PSCToolkit: solving sparse linear systems with a large number of GPUs
Pasqua D'Ambra, Fabio Durastante, Salvatore Filippone
TL;DR
PSCToolkit delivers a GPU-accelerated toolkit for solving large sparse linear systems on HPC platforms, targeting symmetric positive-definite problems and scalability to thousands of GPUs. It combines three components—PSBLAS, AMG4PSBLAS, and PSBLAS extensions—with GPU-aware memory management via mold variables and the Hacked ELLPACK format to enable efficient Krylov solvers preconditioned by AMG. Through extensive experiments on EuroHPC Leonardo, the authors demonstrate weak and strong scaling, competitive iterations and solve times compared to AMGX, and emphasize low operator complexity to sustain performance as GPU counts grow.

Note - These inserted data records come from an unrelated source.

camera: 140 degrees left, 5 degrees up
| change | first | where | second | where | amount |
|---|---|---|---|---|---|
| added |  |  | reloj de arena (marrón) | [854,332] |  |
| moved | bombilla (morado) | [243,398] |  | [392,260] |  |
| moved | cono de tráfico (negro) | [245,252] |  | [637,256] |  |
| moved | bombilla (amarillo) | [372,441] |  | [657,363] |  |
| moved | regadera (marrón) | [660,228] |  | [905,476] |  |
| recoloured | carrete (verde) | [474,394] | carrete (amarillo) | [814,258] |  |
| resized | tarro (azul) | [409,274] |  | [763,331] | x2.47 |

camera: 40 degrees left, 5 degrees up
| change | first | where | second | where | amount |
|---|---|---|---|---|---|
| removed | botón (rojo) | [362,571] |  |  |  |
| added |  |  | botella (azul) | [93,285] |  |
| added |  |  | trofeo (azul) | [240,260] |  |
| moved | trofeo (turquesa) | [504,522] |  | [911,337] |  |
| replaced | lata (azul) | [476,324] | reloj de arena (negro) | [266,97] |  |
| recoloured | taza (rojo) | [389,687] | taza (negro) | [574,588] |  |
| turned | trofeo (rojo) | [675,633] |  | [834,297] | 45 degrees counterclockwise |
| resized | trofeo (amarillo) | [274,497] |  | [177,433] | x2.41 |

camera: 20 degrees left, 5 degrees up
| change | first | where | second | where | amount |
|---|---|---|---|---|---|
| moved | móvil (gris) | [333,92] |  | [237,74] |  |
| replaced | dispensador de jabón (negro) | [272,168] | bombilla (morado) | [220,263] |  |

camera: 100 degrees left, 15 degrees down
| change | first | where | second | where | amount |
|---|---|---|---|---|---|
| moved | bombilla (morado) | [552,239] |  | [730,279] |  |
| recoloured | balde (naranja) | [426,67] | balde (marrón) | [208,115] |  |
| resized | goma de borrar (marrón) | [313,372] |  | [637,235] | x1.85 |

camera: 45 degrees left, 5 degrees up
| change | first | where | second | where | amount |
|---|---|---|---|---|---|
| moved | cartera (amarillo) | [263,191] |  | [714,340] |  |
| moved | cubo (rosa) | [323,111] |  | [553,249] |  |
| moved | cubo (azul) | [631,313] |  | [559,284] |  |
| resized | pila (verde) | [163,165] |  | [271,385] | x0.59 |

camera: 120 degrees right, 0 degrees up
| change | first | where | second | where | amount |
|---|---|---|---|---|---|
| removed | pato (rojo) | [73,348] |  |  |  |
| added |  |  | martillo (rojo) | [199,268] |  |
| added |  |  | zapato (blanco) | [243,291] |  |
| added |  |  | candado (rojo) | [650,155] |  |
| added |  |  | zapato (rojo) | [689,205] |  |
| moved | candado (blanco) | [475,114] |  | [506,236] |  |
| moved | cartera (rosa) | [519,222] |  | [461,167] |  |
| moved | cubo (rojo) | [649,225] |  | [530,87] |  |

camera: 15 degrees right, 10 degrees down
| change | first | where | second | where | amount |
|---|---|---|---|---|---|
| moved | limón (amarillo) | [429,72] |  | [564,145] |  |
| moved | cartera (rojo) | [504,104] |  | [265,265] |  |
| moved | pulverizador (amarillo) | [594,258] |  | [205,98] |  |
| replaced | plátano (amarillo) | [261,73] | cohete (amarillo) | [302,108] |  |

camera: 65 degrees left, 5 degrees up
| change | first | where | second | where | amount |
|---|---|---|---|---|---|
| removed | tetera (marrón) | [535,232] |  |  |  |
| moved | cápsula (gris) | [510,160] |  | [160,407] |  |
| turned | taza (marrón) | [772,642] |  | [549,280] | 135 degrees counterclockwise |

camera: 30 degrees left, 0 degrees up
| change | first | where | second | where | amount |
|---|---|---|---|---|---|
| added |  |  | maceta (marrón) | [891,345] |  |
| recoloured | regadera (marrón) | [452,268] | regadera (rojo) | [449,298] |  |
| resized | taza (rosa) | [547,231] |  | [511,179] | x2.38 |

The work points to future enhancements in OpenMP/OpenACC integration, polynomial smoothers, and broader hardware support, aiming to improve portability and maintainability while preserving high performance.
Abstract
In this chapter, we describe the Parallel Sparse Computation Toolkit (PSCToolkit), a suite of libraries for solving large-scale linear algebra problems in an HPC environment. In particular, we focus on the tools provided for the solution of symmetric and positive-definite linear systems using up to 8192 GPUs on the EuroHPC-JU Leonardo supercomputer. PSCToolkit is an ongoing mathematical software project aimed at exploiting the extreme computational speed of current supercomputers for relevant problems in Computational and Data Science. The toolkit is designed for node-level efficiency, flexibility and usability, supporting integration with both Fortran and C/C++, enabling researchers and developers from diverse computational backgrounds to leverage its powerful capabilities.